How to Create Personalized Direct Mail Marketing Materials for Your Local Customers

Welcome back! I’m hoping the reason you’re here is that you tuned in yesterday for our discussion on direct mail marketing and catching your neighbors’ eye. If you missed out on yesterday’s post, make sure you stop by there after you’re finished here. In the meantime, here are the highlights:

1) No one really has time to get to know every business owner in town personally the way they used to.

2) Businesses are all looking for that personal connection when they’re looking for someone to do business with.

3) Direct mail marketing offers the best of both worlds; an easy, hands-off way to reach local businesses and a venue with which to express your willingness to build a personal relationship with your clients from the very beginning.

So How Do You Turn Your Average Direct Mail Postcard into a Paragon of Modern Marketing?

It’s the million dollar question-literally. Direct mail materials can bring in hundreds of thousands of dollars in business, but only if you know what you’re doing. With that in mind, here are a few simple tips to turn your direct mail marketing materials into million(ish) dollar money makers:

• Choose an image that your target audience is going to relate to. Using your company image on the cover might sound like a good idea, but it’s not going to inspire the same irresistible urge to flip the postcard over and sneak a peek at the back as a postcard bearing an image from their industry.

• Talk to your customers, not at them. Yes, granted, it’s not like you’re going to get a whole lot of immediate feedback from a direct mail marketing piece, but that doesn’t mean your customers need to feel like they’re trapped in a used car lot with a rabid car salesman and nowhere to run!

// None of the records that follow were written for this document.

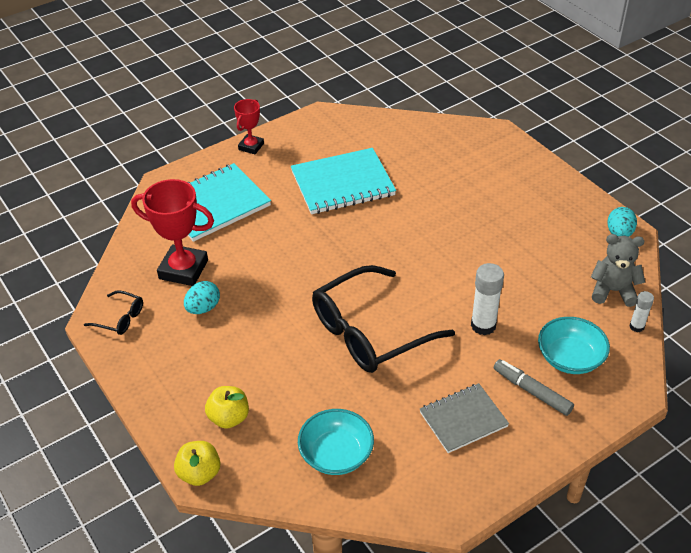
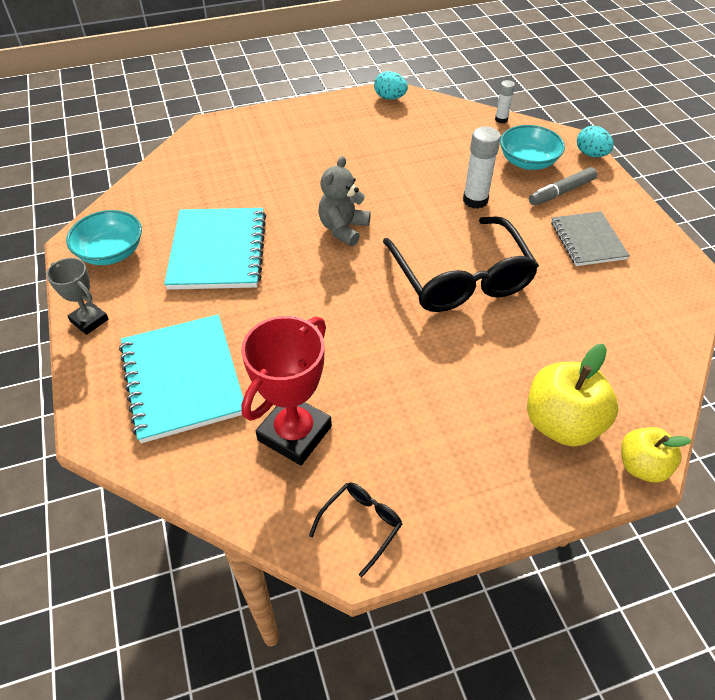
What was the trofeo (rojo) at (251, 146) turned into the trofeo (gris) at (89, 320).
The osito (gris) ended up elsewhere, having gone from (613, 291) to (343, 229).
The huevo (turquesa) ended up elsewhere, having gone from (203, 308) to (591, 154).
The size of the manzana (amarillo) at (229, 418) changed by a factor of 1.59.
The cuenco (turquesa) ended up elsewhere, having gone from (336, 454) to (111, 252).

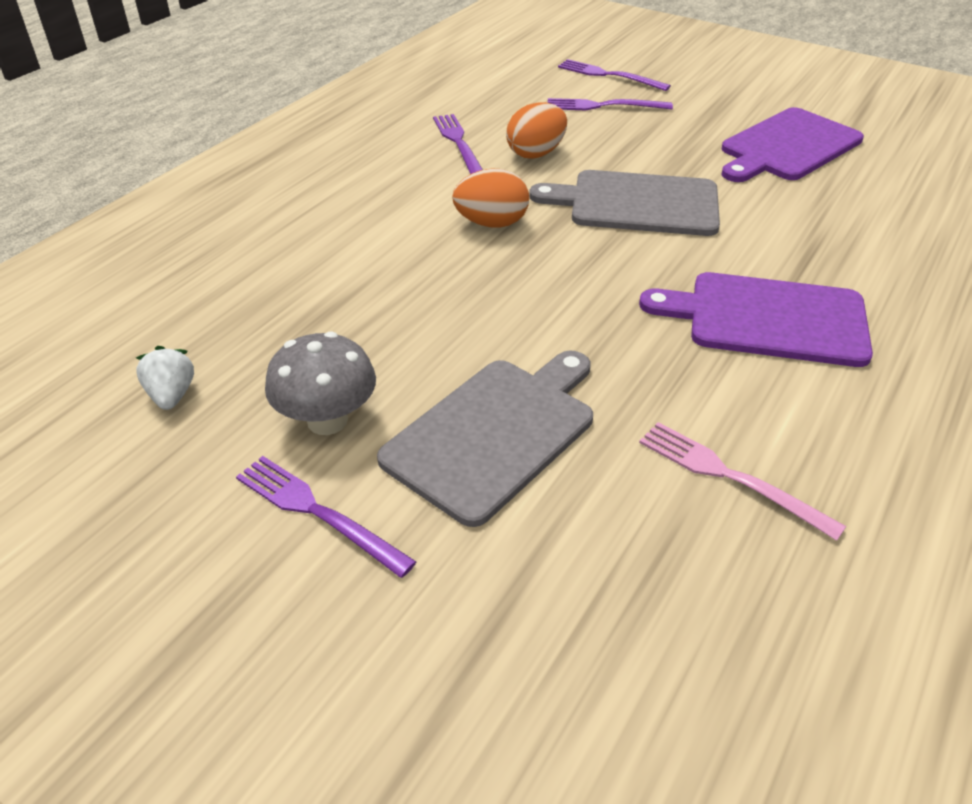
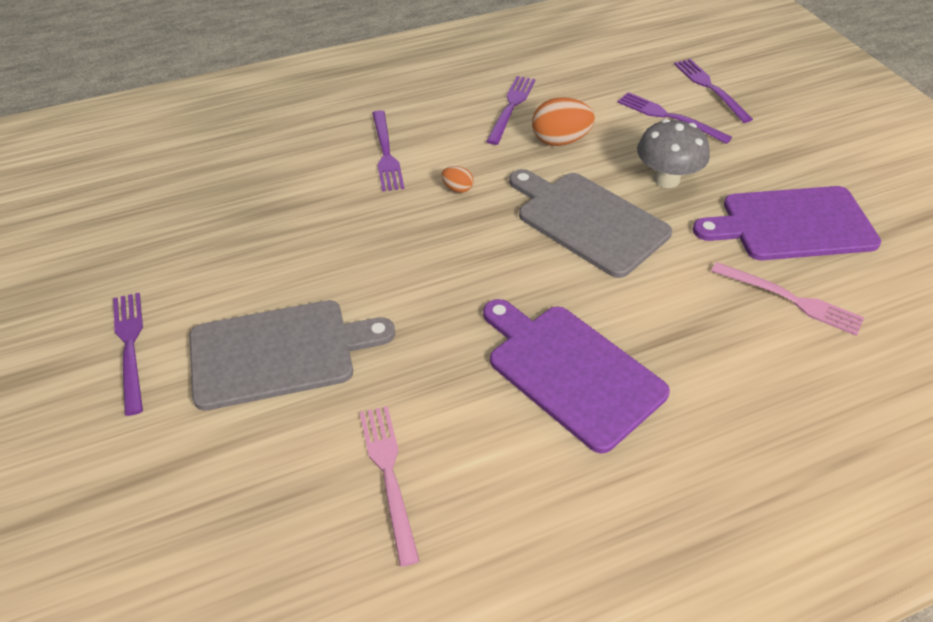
The size of the huevo (naranja) at (491, 223) changed by a factor of 0.51.
The seta (gris) ended up elsewhere, having gone from (327, 420) to (666, 179).
The second view lost the fresa (blanco) at (171, 395).
The second view gained the tenedor (morado) at (386, 153).
The second view gained the tenedor (rosa) at (790, 299).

• Be personable while remaining professional. There seems to be a mistaken belief out there that when you create a direct mail marketing piece you have to be a cut-and-dried professional. There’s plenty of room out there for warm, friendly sales teams, so don’t let the opportunity pass you by!

• Be true to your brand. The whole point of personal service and building a relationship with your clients is to convince them that you’ve got what they want. There’s no possible way you’re going to be able to do that if your direct mail marketing pieces don’t reflect who you and your company really are!